Daemen explained that key features of the FAST II trial included that the study tested a larger set of angiograms, as recorded at different institutions around the globe with the vFFRs calculated by both a blinded corelab as well as local operators. Patients with ST-elevation myocardial infarction (STEMI), cardiogenic shock or severe haemodynamic instability, adenosine intolerance or previous coronary artery bypass grafting (CABG) were excluded, as were those with ostial or left main lesions with an estimated diameter of stenosis >50%, a thrombus containing lesion, or excessive overlap or tortuosity precluding vFFR computation.
Running from October 2018 to September 2020, the six-centre study identified 391 eligible patients. Of these, 337 were eligible for corelab vFFR, and 334 were available for final analysis. The final patient group where mainly male (73), with an average age of 66 years (±12 years). Predominantly, patients presented with stable angina (83%), and a smaller proportion with NSTEMI (12%) and unstable angina (5%).
Results of FAST II appear to reinforce the FAST I and FAST EXTEND findings, Daemen commented, showing a high diagnostic performance of vFFR both when calculated on-site and by a blinded corelab. The data presented at EuroPCR show that vFFR achieved a mean value of 0.83 ± 0.09 when calculated by a blinded corelab and 0.82 ± 0.10 when calculated locally at the individual sites. Mean FFR, the reference standard was 0.83±0.08 . Analysis also showed a high degree of accuracy 90% vs. 83%, sensitivity 81% vs. 71%, and specificity 95% vs. 89%, in the analysis carried out in the corelab and on-site.

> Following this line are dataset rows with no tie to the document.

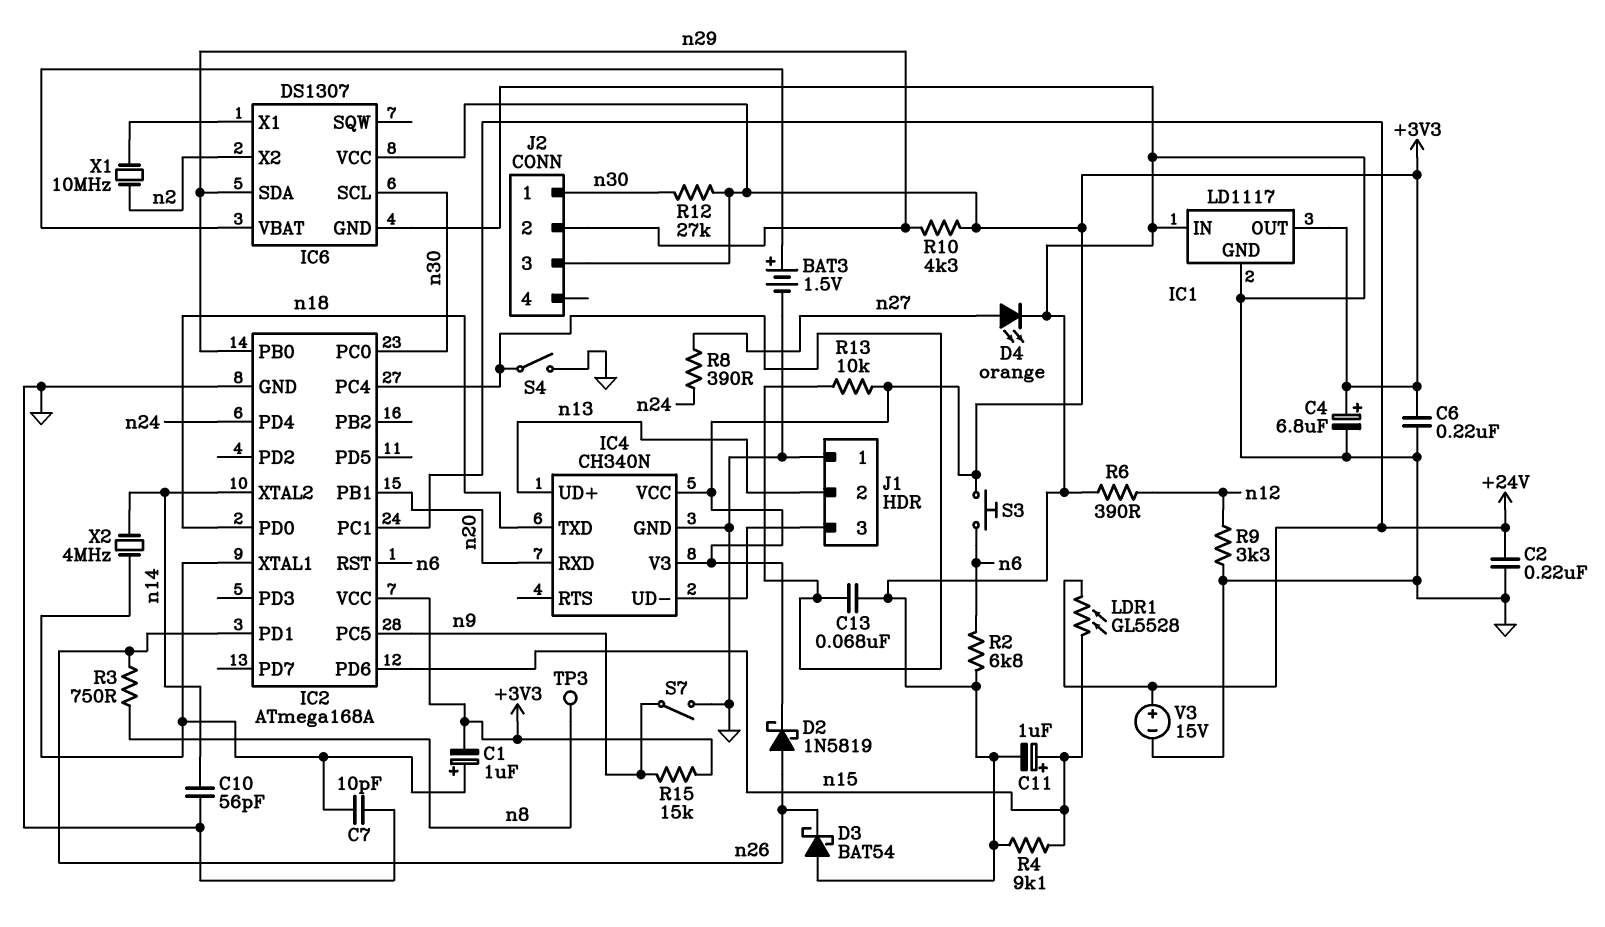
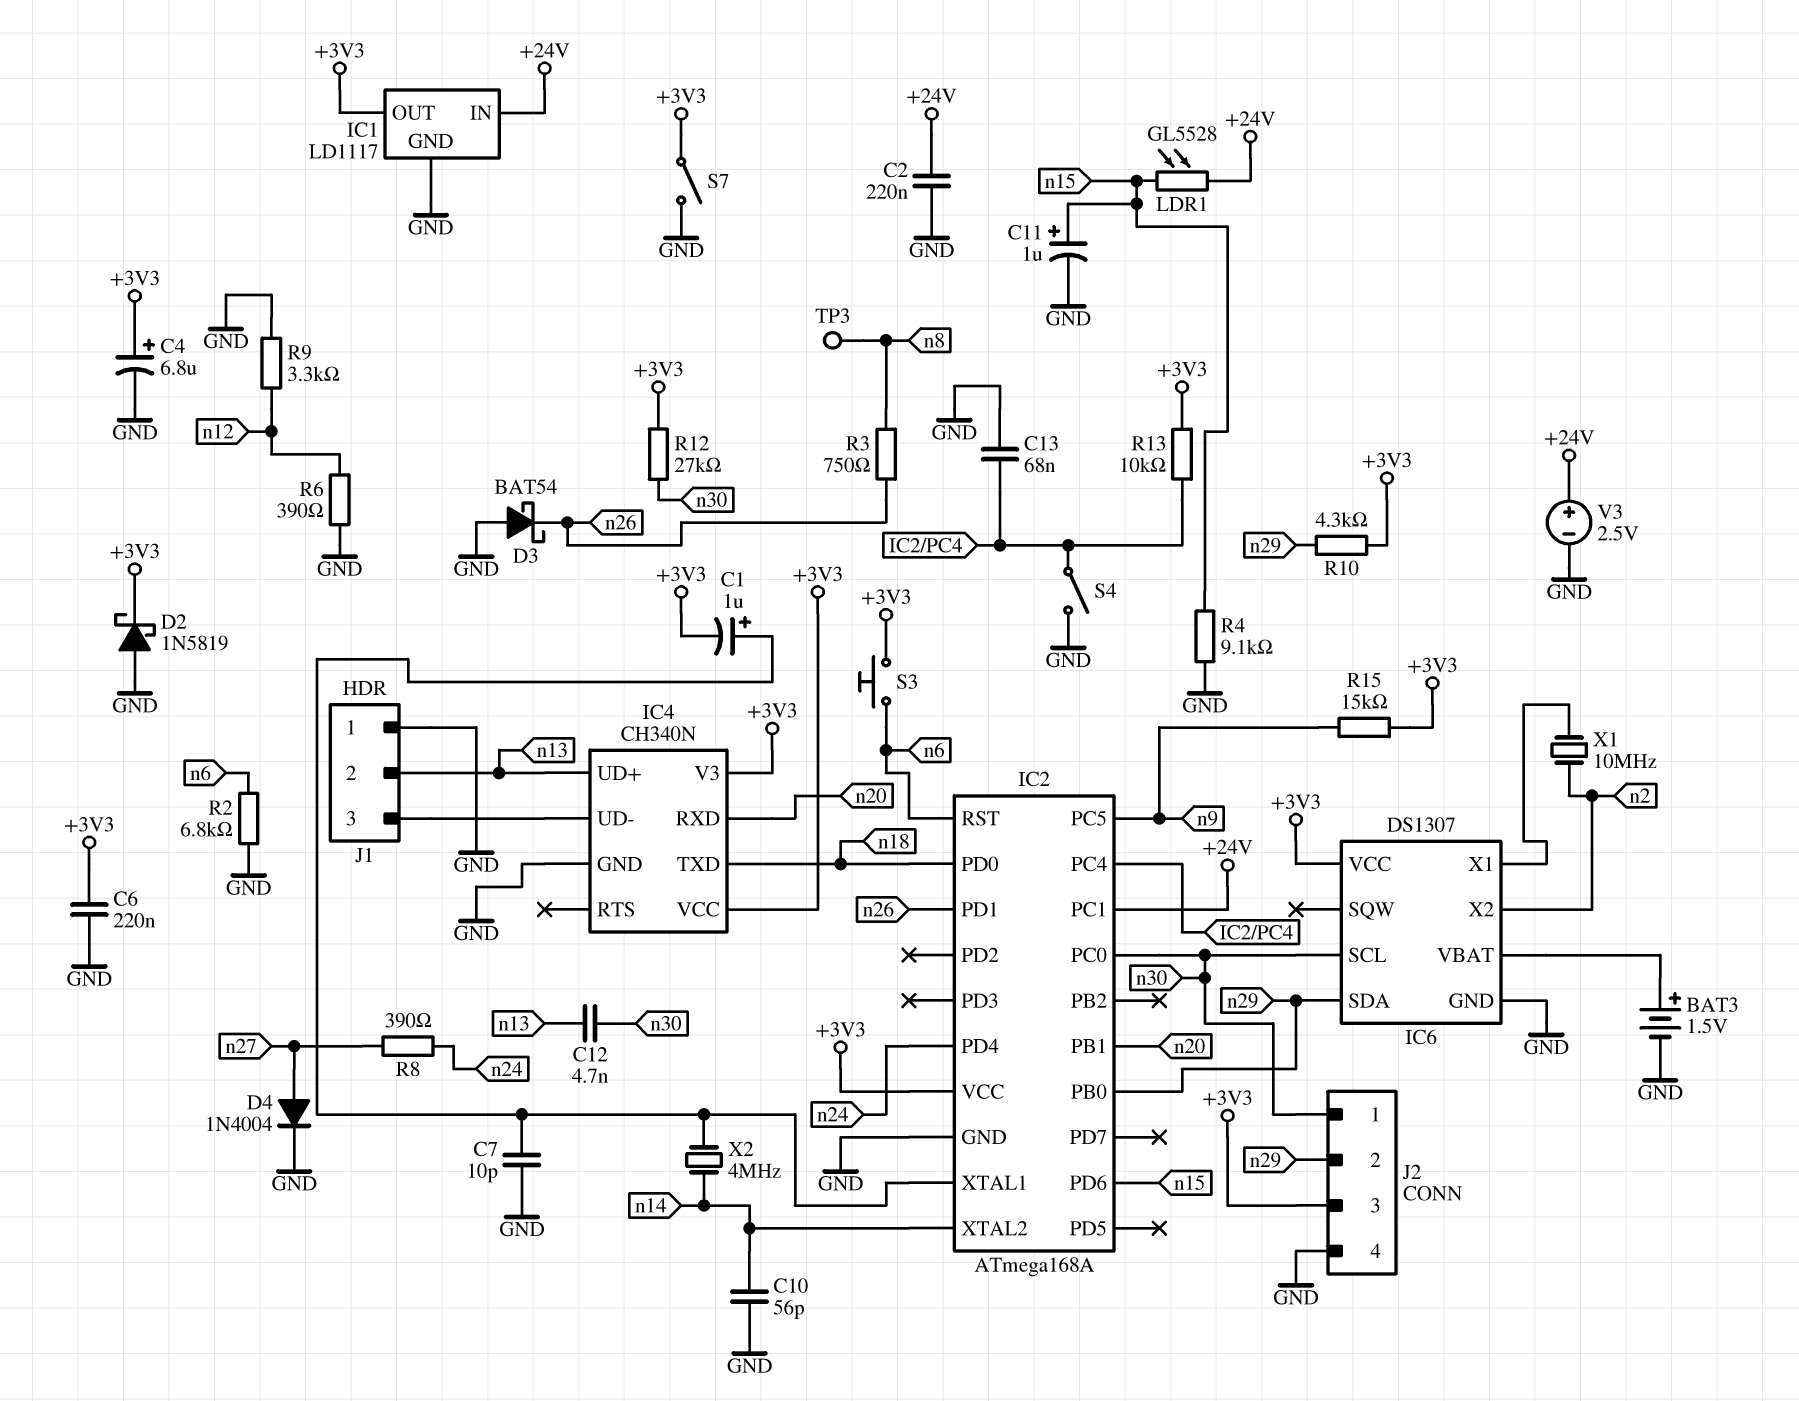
C12: none -> 4.7nF (n13, n30)
D2: schottky 1N5819 (A n26, K +3V3) -> schottky 1N5819 (A GND, K +3V3)
D4: LED orange (A n27, K GND) -> diode 1N4004 (A n27, K GND)
IC1 pin IN: GND -> +24V
J2 pin 4: none -> GND
S7: switch (GND, n9) -> switch (+3V3, GND)
V3: 15V (plus +24V, minus GND) -> 2.5V (plus +24V, minus GND)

“The good thing is that we were able to confirm the findings of FAST I and FAST EXTEND, in the sense that we found a very good correlation between Core Lab vFFR and pressure wire based FFR, as well as for site-calculated vFFR and pressure wire FFR, with very promising sensitivity and specificity figures, very much in line with the initial study,” said Daemen, discussing the findings. “We were able to extend these findings to a population as encountered in different sites across the globe, where image acquisition might be different and where different image intensifiers were used.”
Considering the case that these results make for the more widespread use of vFFR in clinical practice, Daemen said that ease of use of the system could aid its uptake. “The nice thing here is that the workflow is very easy,” he said. “The system automatically detects the optimal frame in both projections, which is quite convenient. The system has very accurate contour detection, there was a need to correct the contours in less than 9% of the vessel segments in the study. That is something that is specifically of interest because this has never been published by any of the alternative angio-based indices.”
One important message Daemen highlighted is the need for good image quality—“People really need to make sure that they make good quality angiograms that allow the software to function properly,” he said.
Turning to future areas for study, Daemen said that it is important to consider how the technology would perform in routine practice when used online. “In FAST II we assessed vFFR offline, either in the site or in the corelab, but that does not necessarily reflect the performance in a routine practice,” he commented, adding that there is a need for outcome data comparing the use of the technology to a standard reference like FFR or instantaneous wave-free ratio (iFR). This will be studied in FAST III—an international multicentre randomised outcome trial that is being carried out across 32 sites in Europe with the aim to enrol over 2,200 patients.